1. 2018 witnessed a fast growth rate of Africa’s travel and tourism sector. The number of jobs quadrupled and more than 22.8 million people across the region were employed.
2. Over thirty million new jobs are set to be generated by Travel by 2028.
If African countries implement visa reforms to facilitate better travel, work to attain greater airline networking and execute plans for growth, then WTTC estimates that within the next ten years between thirty and forty-five million jobs would be created within the continent by the Travel and tourism sector by 2028. In South Africa alone, jobs within the travel sector are planned to double from 700,000 to 1.4 million.
3. Just 1% of all Chinese tourists go to Africa
Around 130 million Chinese folks travel overseas annually and just 1% of them visit Africa. This massive and growing market presents an enormous chance for the continent. Relaxing visa restrictions has led to more visitors from specific markets, and countries like Morocco, Tunisia, Angola, and Ethiopia have already seen a marked increase in Chinese tourists.
4. Three of the 5 main transport hubs for the continent are based mostly outside of the Continent
Africa faces an enormous connectivity challenge with travellers often having to use an airport hub based mostly outside of the continent when they are travelling across the continent.

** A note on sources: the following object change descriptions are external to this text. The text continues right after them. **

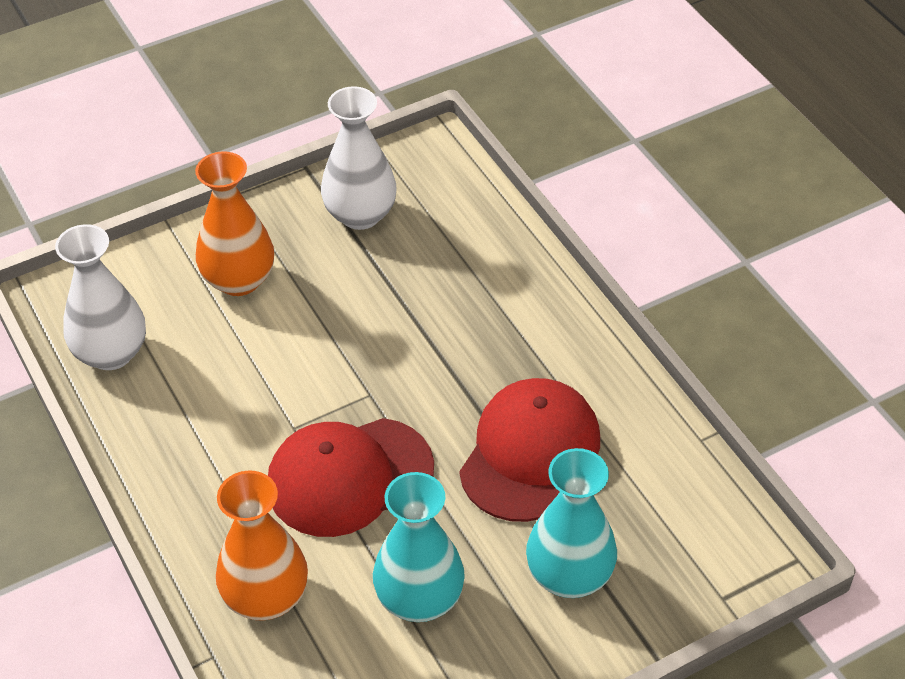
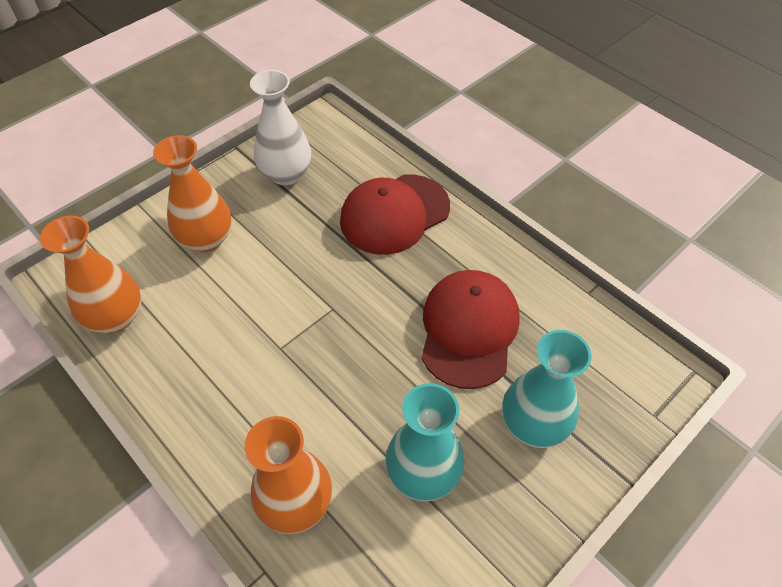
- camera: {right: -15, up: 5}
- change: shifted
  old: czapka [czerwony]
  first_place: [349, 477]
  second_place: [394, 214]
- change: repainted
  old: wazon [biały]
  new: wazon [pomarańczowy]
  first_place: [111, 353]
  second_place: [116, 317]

The three main air hubs for people visiting Africa are in London, Paris, and Dubai.
5. Cape Town represents 25% of tourist activity in South Africa
The vibrant city located within the Western Cape is a hive of travel activity, with tourist receipts totaling $2.3 billion and 177,000 locals employed in the sector. In such a diverse region, alternative cities and resorts are now currently on the increase, which will be able to give room for a more even geographical spread of tourists and their foreign exchange across the country.
6. 80% of African Travel and Tourism workforce are women.
Women make up two-thirds of global travellers. Despite this robust representation both as consumers and workers, the kind of jobs that females occupy in the sector is not essentially the highest skilled. Only 5% of senior management roles are currently occupied by women, resulting in over-representation in non-management positions.
7. Wildlife needs to be preserved
Wildlife is worth more alive than dead, the value is high. Small and medium scale enterprises should be built into supply chains of wildlife management hence giving communities a business incentive to protect animals as well as a moral one.